IMAGING THE ARABIAN SHIELD CRUST: AN APPLICATION OF POTENTIAL-FIELD DATA TO CRUSTAL STUDY OF NEOPROTEROZOIC BASEMENT

The largely Neoproterozoic Arabian Shield crops out in western Arabia and similar crust underlies Phanerozoic sediments in the Arabian Platform to the north and east. Reduced-to-the-pole (RTP), first vertical derivative, upward-continued, and other transformations of magnetic data that cover ~1,000,000 km² of the region and the Red Sea between 19° and 24° N provide detailed imaging of the crust. Limited gravity data cover the south. The shapes and intensities of RTP anomalies generally correlate well with known geology, and image contacts, faults, shear zones, intrusions, and contrasting regions of volcanic, sedimentary, and high-grade rocks in fine detail. But in the southeast and southwest discrepancies between the magnetic signature and known geology raise questions about existing geologic models and suggest the presence of large-scale concealed or hitherto unrecognized geologic structures. Upward continuation suggests such structures are present at depths of 5-10 km, raising the possibility of a regional crustal décollement separating upper from deeper crustal structures, compatible with the layered structure of the shield known from seismic-refraction data. Elsewhere, magnetic data image basement structures extending beneath Phanerozoic sediments as much as 200-350 km from the Shield margin. Most conspicuous among these structures are northward extensions of a sedimentary basin and a volcanic arc from the northeastern edge of the Shield – the Central Arabian Magnetic Anomaly – and extensions of major shears and suture zones. The magnetic fabric of the Shield is truncated at the shoreline, where it is replaced by a very different fabric related to the Red Sea basin; no evidence that continental crust extends beneath the basin is seen.
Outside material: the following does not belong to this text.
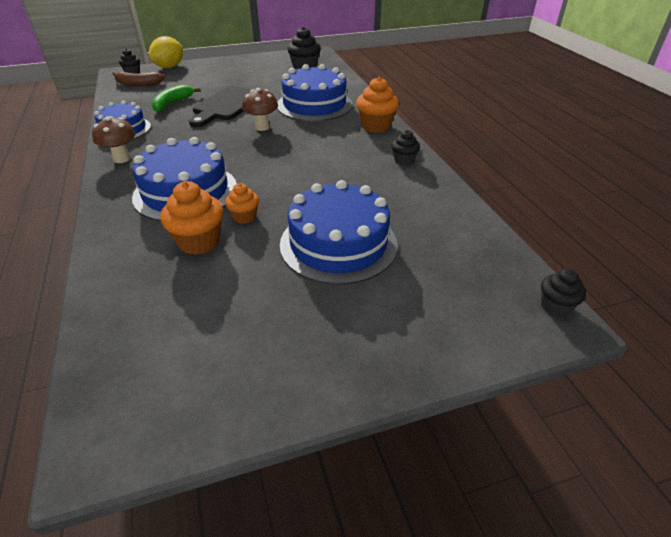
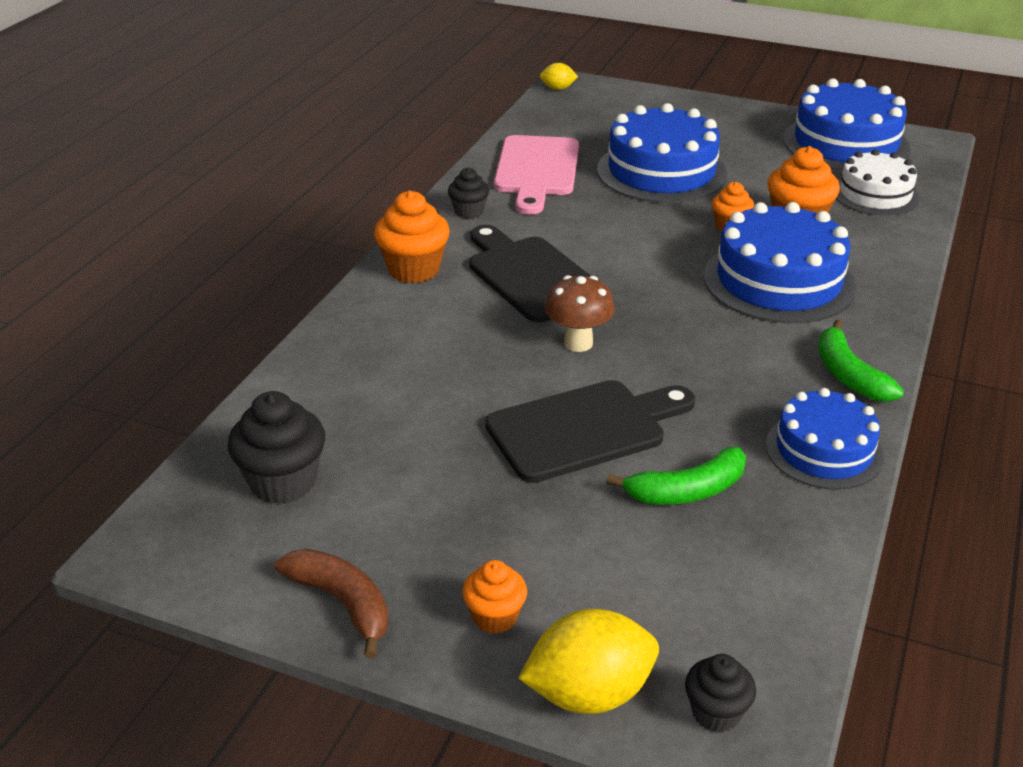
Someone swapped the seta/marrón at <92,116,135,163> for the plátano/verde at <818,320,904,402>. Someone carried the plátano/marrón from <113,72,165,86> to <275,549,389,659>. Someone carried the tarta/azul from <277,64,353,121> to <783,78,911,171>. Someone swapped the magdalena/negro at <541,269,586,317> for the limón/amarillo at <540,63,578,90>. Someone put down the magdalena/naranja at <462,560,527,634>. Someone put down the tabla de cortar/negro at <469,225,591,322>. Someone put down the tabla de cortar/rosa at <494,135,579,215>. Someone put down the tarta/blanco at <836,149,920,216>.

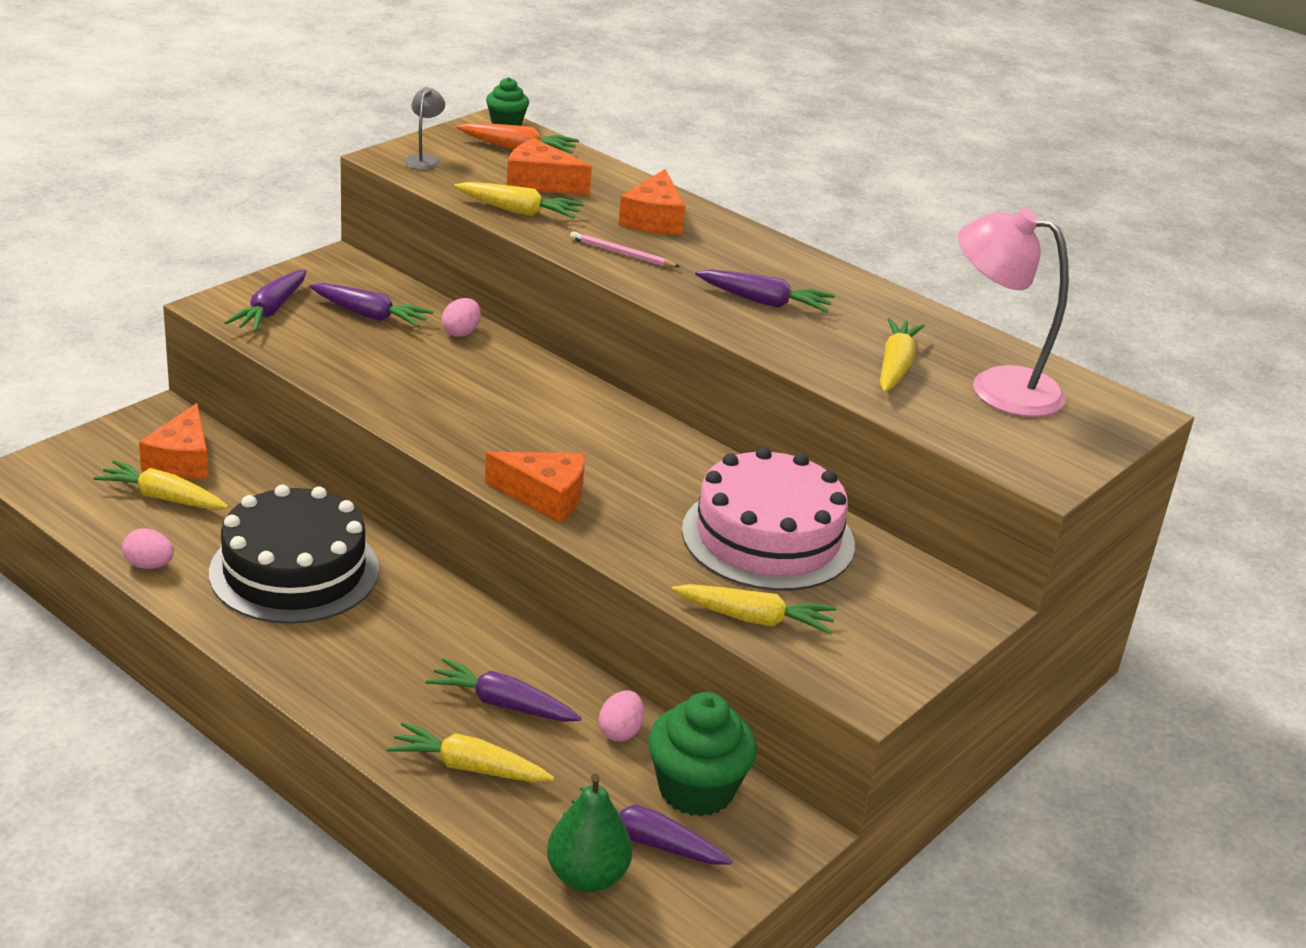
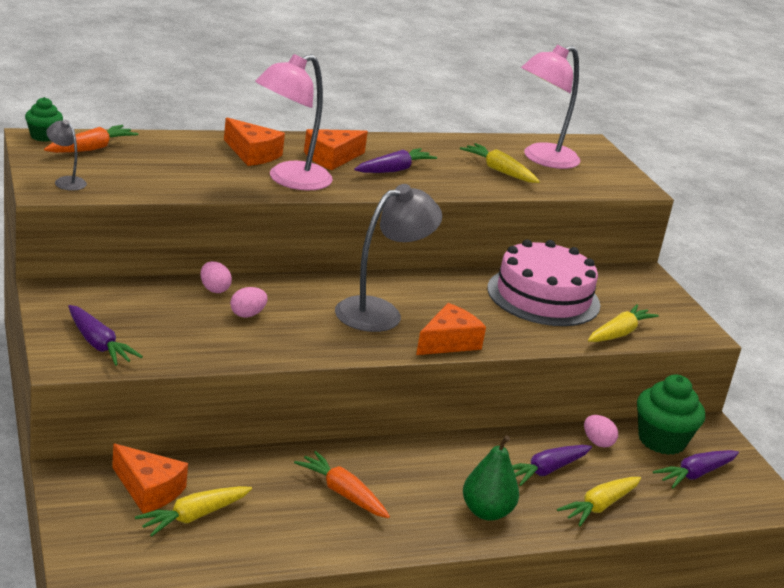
Someone carried the huevo/rosa from <122,528,174,569> to <230,287,268,318>. Someone swapped the tarta/negro at <209,485,379,624> for the zanahoria/naranja at <294,451,390,518>. Someone took away the zanahoria/morado at <309,283,434,327>. Someone took away the zanahoria/amarillo at <454,182,584,219>. Someone carried the queso/naranja from <507,138,592,195> to <304,129,368,170>. Someone carried the pera/verde from <547,774,632,892> to <463,436,519,521>. Someone swapped the lápiz/rosa at <570,231,680,267> for the lámpara/rosa at <255,54,333,191>. Someone put down the lámpara/gris at <335,184,442,332>.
Where available, gravity data provide additional insights into shield structure, locally revealing crustal features not apparent from the magnetic data. These include a major gravity low coincident with a granite batholith that magnetically has a “noisy” signature revealing little geologic information. Gravity identifies the regional extent of the batholith and indicates a spatial relationship between the batholith margin and gold mineralization. Gravity elsewhere evidences a close spatial relationship between gold deposits and a mafic crustal block.